Advises on reducing airport and aircraft virus exposure
TORONTO, ON., June 12, 2020 — According to Airbus’ Executive Vice President, Engineering, Jean-Brice Dumont it is not the aircraft’s circulation system that exposes people to germs when travelling by air. In an interview on Twitter, Dumont explains in detail how the Airbus cabin air filtering and circulation system works.
“An aircraft flies in a very hostile environment. It flies at high altitude and that means very cold air, minus 50 degrees Celsius, and low oxygen,” Dumont said. “We must assure that the air has the right pressure, temperature, humidity and is clean enough to protect the passengers’ health and safety, and to ensure comfort.”
The cabin air is made of two parts. Half is fresh air from outside and the other half is recycled using efficient hospital-grade High Efficiency Particulate Air (HEPA) filters.
“HEPA filters are very efficient and block virus particles, such as for COVID or more generally, cleaning the air to at least 99.9 per cent. The cabins are designed with health in mind and we have been using this technology for decades to protect against many viruses.”
The air is renewed about 20-30 times per hour. What you don’t see is that there are tubes around the whole aircraft that flow air vertically downward instead of horizontally. The ventilation system circulates air about one metre per second. It’s also circulated at the ground level toward vents that feed the air to the filter or outside.
The technology discussed in Airbus’ Twitter Live presentation is featured on board all of Air Canada’s Airbus fleet, including the A220, A319, A320, A321, and A330, and the Boeing 777 and 787 fleet that Air Canada operates also features HEPA filters. All HEPA specialized systems capture 99.9% of airborne particles, and continually refreshes cabin air multiple times each hour.
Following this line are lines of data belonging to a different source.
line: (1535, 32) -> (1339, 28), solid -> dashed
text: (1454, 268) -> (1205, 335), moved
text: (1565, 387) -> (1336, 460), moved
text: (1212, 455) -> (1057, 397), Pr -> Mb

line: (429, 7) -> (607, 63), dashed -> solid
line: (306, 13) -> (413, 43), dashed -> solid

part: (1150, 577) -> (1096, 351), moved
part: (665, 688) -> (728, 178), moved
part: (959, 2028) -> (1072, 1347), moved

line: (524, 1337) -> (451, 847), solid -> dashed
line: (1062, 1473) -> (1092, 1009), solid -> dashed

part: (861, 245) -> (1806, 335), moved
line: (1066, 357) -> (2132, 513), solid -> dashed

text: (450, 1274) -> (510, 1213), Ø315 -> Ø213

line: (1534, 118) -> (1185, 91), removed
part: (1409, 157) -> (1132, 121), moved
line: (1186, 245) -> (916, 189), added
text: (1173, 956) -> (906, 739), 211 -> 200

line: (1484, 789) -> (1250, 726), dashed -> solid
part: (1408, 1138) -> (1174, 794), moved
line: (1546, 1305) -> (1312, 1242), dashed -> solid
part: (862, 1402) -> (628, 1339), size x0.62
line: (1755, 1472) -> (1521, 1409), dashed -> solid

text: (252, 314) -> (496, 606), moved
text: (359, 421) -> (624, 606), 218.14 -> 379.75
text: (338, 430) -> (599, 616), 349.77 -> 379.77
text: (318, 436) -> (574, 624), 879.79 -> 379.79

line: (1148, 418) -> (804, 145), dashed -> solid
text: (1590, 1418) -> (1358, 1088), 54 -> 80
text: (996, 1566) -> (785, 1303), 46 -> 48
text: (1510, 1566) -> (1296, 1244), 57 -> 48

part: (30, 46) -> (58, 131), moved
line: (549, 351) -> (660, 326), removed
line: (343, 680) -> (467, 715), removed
The International Air Transport Association also recently commented on virus transmission.
“The safety of passengers and crew is paramount. The aviation industry is working with governments to re-start flying when this can be done safely. Evidence suggests that the risk of transmission on board aircraft is low. And we will take measures—such as the wearing of face coverings by passengers and masks by crew—to add extra layers of protection. We must arrive at a solution that gives passengers the confidence to fly and keeps the cost of flying affordable. One without the other will have no lasting benefit,” said Alexandre de Juniac, IATA’s Director General and CEO.
“The cabin environment naturally makes transmission of viruses difficult for a variety of reasons. That helps explain why we have seen little evidence of onboard transmission. In the immediate term, our aim is to make the cabin environment even safer with effective measures so that passengers and crew can return to travel with confidence,” said de Juniac.
Clean air and personal safety are important elements of Air Canada CleanCare+ program, the company’s industry leading, comprehensive health and safety program committed to providing peace of mind during all stages of travel.